In summary, this code chunk calculates an average severity score across the four selected variables for each adolescent in the data frame.
If you’ve been careful and deliberate with naming the variables that will go into your scale, you can use a short cut that saves you from typing each variable name — check out the use of starts_with() in the code below:
nsduh_2019_scale <-
nsduh_2019 |>
filter(mde_pastyear == "positive") |>
select(sex, starts_with("severity_")) |>
mutate(severity_scale = rowMeans(pick(starts_with("severity_"))))
nsduh_2019_scale |> select(starts_with("severity_")) |> head()Notice that, by default, anyone who is missing one or more of the severity items will be assigned NA for the new scale score. This is because the default for rowMeans() is to drop cases with missing data. If instead you desired to form the mean with whatever variables were present, you could add na.rm = TRUE to the rowMeans() call as follows:
nsduh_2019_scale <-
nsduh_2019 |>
filter(mde_pastyear == "positive") |>
select(sex, starts_with("severity_")) |>
mutate(severity_scale = rowMeans(pick(starts_with("severity_")), na.rm = TRUE))
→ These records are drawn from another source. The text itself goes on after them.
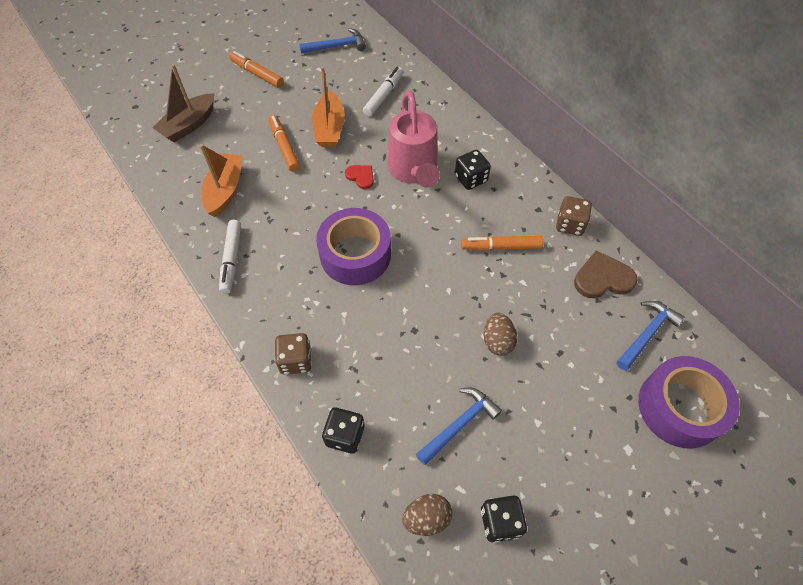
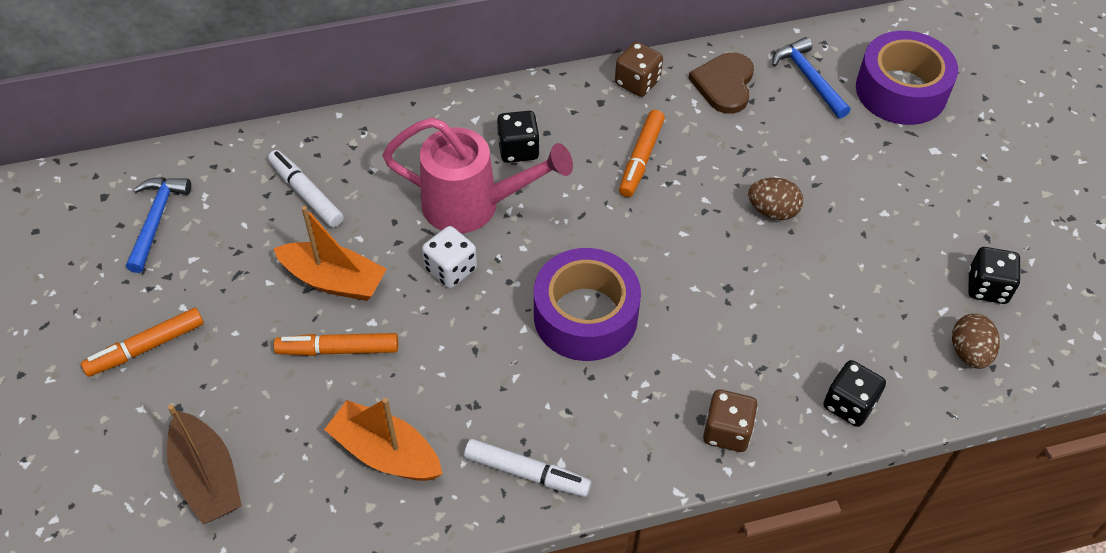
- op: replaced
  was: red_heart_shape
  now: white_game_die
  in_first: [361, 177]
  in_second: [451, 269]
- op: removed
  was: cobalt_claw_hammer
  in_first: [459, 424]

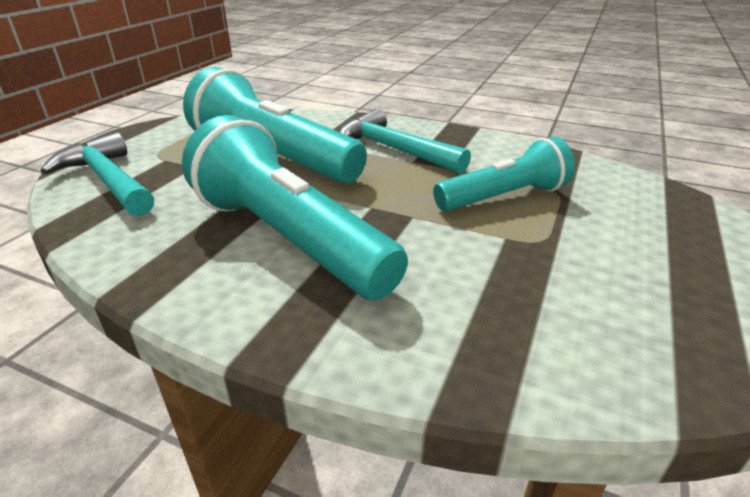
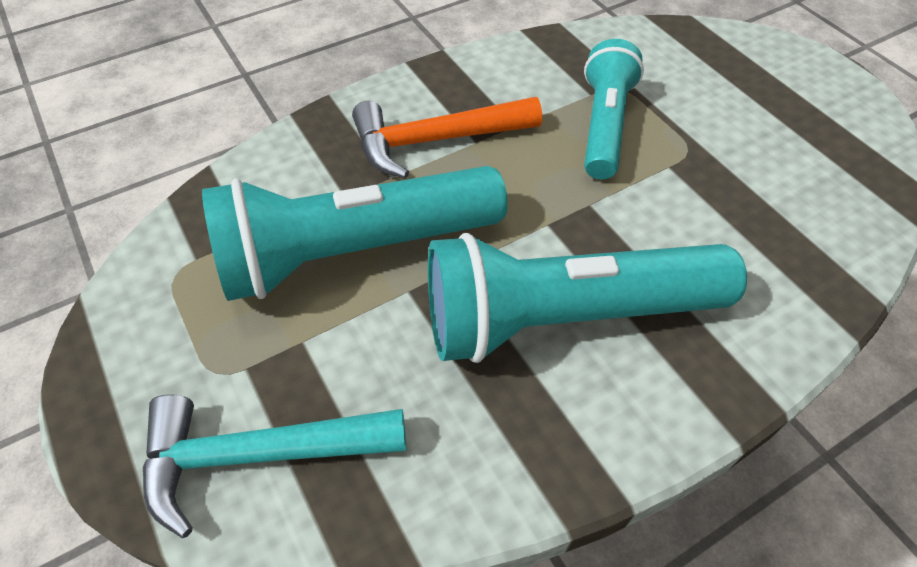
- op: recoloured
  was: aqua_claw_hammer
  now: orange-coloured_claw_hammer
  in_first: [393, 149]
  in_second: [435, 141]

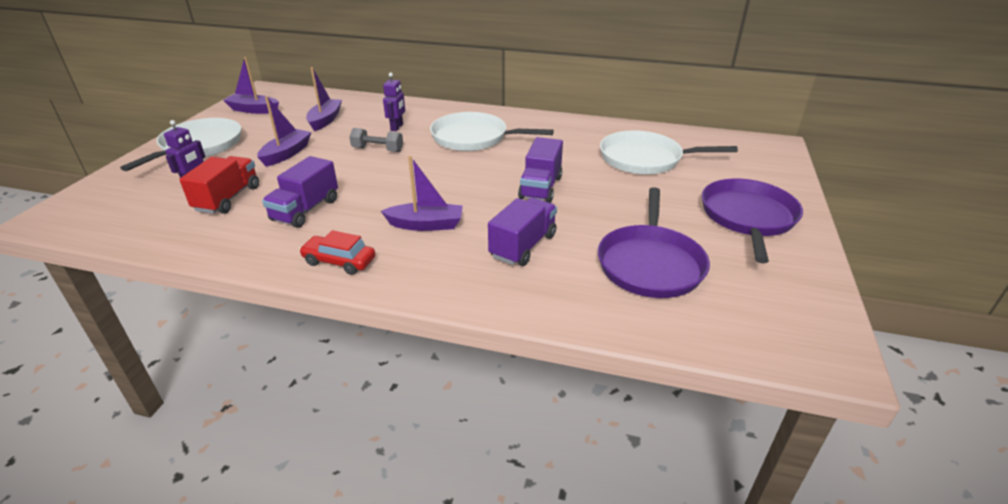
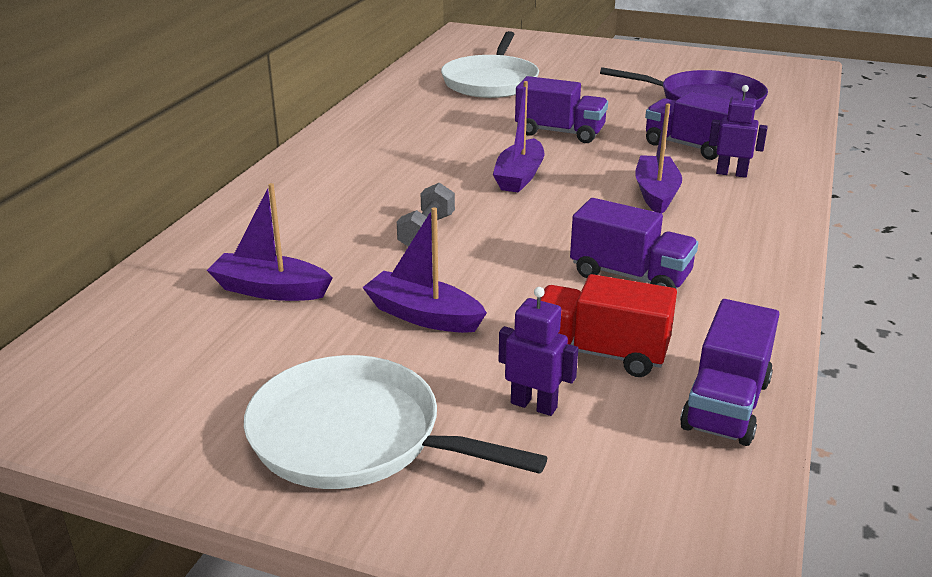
- op: moved
  was: purple_boat
  in_first: [253, 110]
  in_second: [519, 176]
- op: removed
  was: red_toy_car
  in_first: [339, 261]
- op: moved
  was: purple_robot_figure
  in_first: [397, 127]
  in_second: [731, 173]
- op: removed
  was: white_skillet
  in_first: [474, 138]
- op: removed
  was: purple_skillet
  in_first: [748, 217]
- op: added
  now: purple_toy_truck
  in_second: [726, 405]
nsduh_2019_scale |> select(starts_with("severity_")) |> head()Alternatively, with a little more coding you could specify that you’d like the scale to be formed only if a certain number of the items are observed for the individual — for example, the code below requires that an individual answered at least 3 of the 4 severity items in order for the scale to be formed. This is a slightly more advanced specification that utilizes case_when() from Module 04.
nsduh_2019_scale <-
nsduh_2019 |>
filter(mde_pastyear == "positive") |>
select(sex, starts_with("severity_")) |>
mutate(severity_scale = case_when(rowSums(!is.na(pick(starts_with("severity_")))) >= 3 ~ rowMeans(pick(starts_with("severity_")), na.rm = TRUE)))
nsduh_2019_scale |> select(starts_with("severity_")) |> head()Use a graph to display the severity scale scores
We did all the work to form this new severity scale score — let’s take a moment to create a graph of the distribution of it across males and females. I’ll add a few extra options below to make it more attractive, including choosing different colors for sex and using patchwork to create side by side graphs of the histogram and density plot (click here for more information about these patchwork options).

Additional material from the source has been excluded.